Conduction disturbances occurred transiently in a few patients. Complete heart block and left bundle branch block were seen intra-procedurally in three cases and resolved after releasing cable tension or administering steroids. No patient required pacemaker implantation. New-onset bundle branch block was observed in four patients (3.4%), a rate comparable to existing literature on VSD closures.
Follow-Up Outcomes. At a median follow-up of 25 months, the outcomes were favourable. Residual shunts were noted in 26.1% immediately post-procedure, though most resolved or became trivial by follow-up. Only two patients required reintervention with additional devices. Left ventricular end-diastolic diameter (LVEDD) decreased significantly (Z-score reduced from +0.79 to −0.45). Weight gain occurred in most underweight children, and no progression of valvular regurgitation was observed.
Discussion: This study demonstrates that upfront transvenous antegrade VSD closure is a safe, efficient, and highly effective technique, particularly in younger patients or those with borderline vascular access. The approach obviates the need for arterial catheterization, which is especially beneficial in infants prone to vascular complications, and reduces procedural time, radiation exposure, and patient discomfort.
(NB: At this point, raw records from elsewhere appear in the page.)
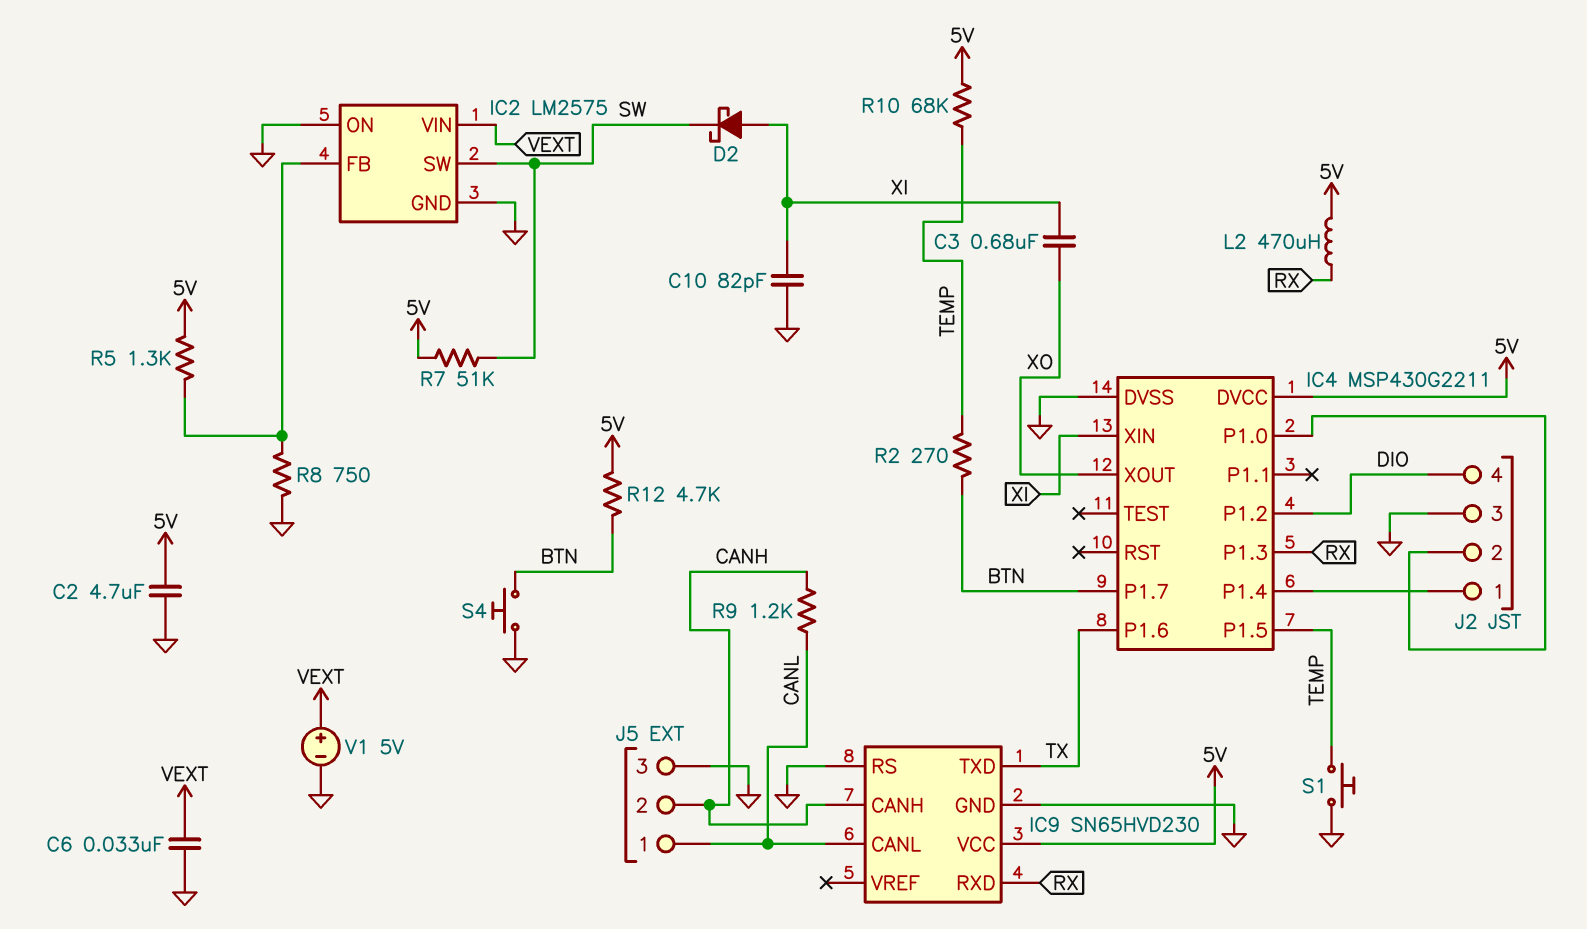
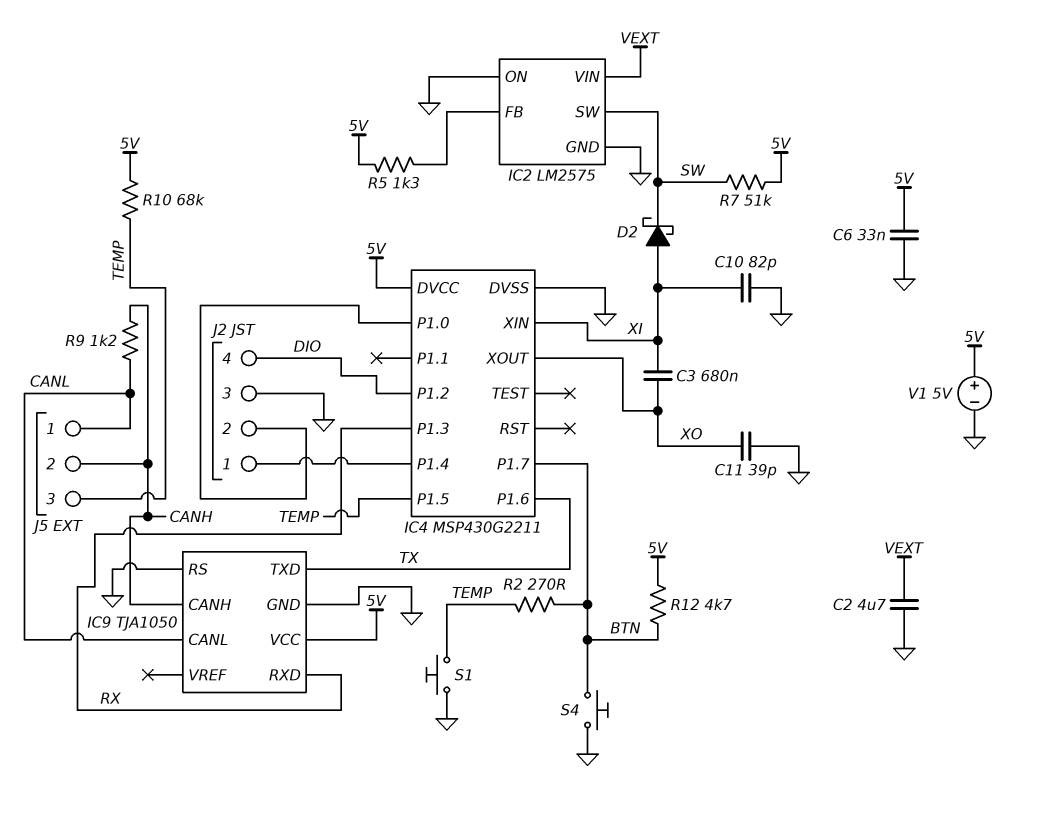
C2: 4.7uF (5V, GND) -> 4.7uF (GND, VEXT)
C6: 33nF (GND, VEXT) -> 33nF (5V, GND)
C11: none -> 39pF (GND, XO)
IC9: SN65HVD230 -> TJA1050
J5 pin 3: GND -> TEMP
L2: 470uH (5V, RX) -> none
R8: 750 (GND, IC2/FB) -> none
V1: 5V (plus VEXT, minus GND) -> 5V (plus 5V, minus GND)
Among occluder options, Amplatzer Duct Occluder devices—both ADO-I and ADO-II—emerged as the workhorses of transvenous VSD closure. ADO-II was especially favored in aneurysmal or multiple-exit defects due to its soft profile and double-disk design. Duct occluder devices retained value in central defects with firm rims. The soft structure of both devices likely contributed to the low incidence of conduction issues and valvular interference, in contrast to earlier-generation asymmetric perimembranous occluders.
These results align with previous reports supporting the use of ADO-II for off-label VSD closure, especially in infants and those with complex morphologies. While the use of muscular occluders remains important for defects with deficient margins or large tunnels, the versatility, safety, and deployability of ADO-I and II make them the preferred choices in the majority of cases managed via antegrade access.
Limitations: The number of attempts required to cross the defect was not evaluated as the study was performed in an academic institution where trainees started most procedures. However, the median fluoroscopic time was 13.3 min. The study compared the antegrade cannulation approach with a retrospective control group after AVL but was not randomized with a chance of selection bias. Even though antegrade cannulation seemed attractive, aneurysmal defects with multiple small exits especially in large patients might pose challenges for this approach. Conclusions: Upfront transvenous cannulation and device closure of perimembranous, intraconal, and post-surgical residual VSDs were feasible in most patients with shorter procedural and fluoroscopy times compared to conventional AVL strategy. Small patients with relatively large defects were best suited for this technique. Avoiding arterial sheaths and AVL was advantageous in infants. Transient conduction abnormalities following the procedure were clinically insignificant and were similar to the conventional technique. Within this approach, Amplatzer Duct Occluder I and II devices were the most frequently used, providing optimal performance in terms of safety, ease of delivery, and long-term outcomes. Their soft, adaptable profiles and small sheath compatibility make them the preferred devices minimally invasive VSD intervention strategies.
ETHICS DECLARATIONS
Conflict of Interest: The authors declare they do not have any conflict of interests.
Ethical Approval: Not applicable.
Consent for Publication: Not applicable.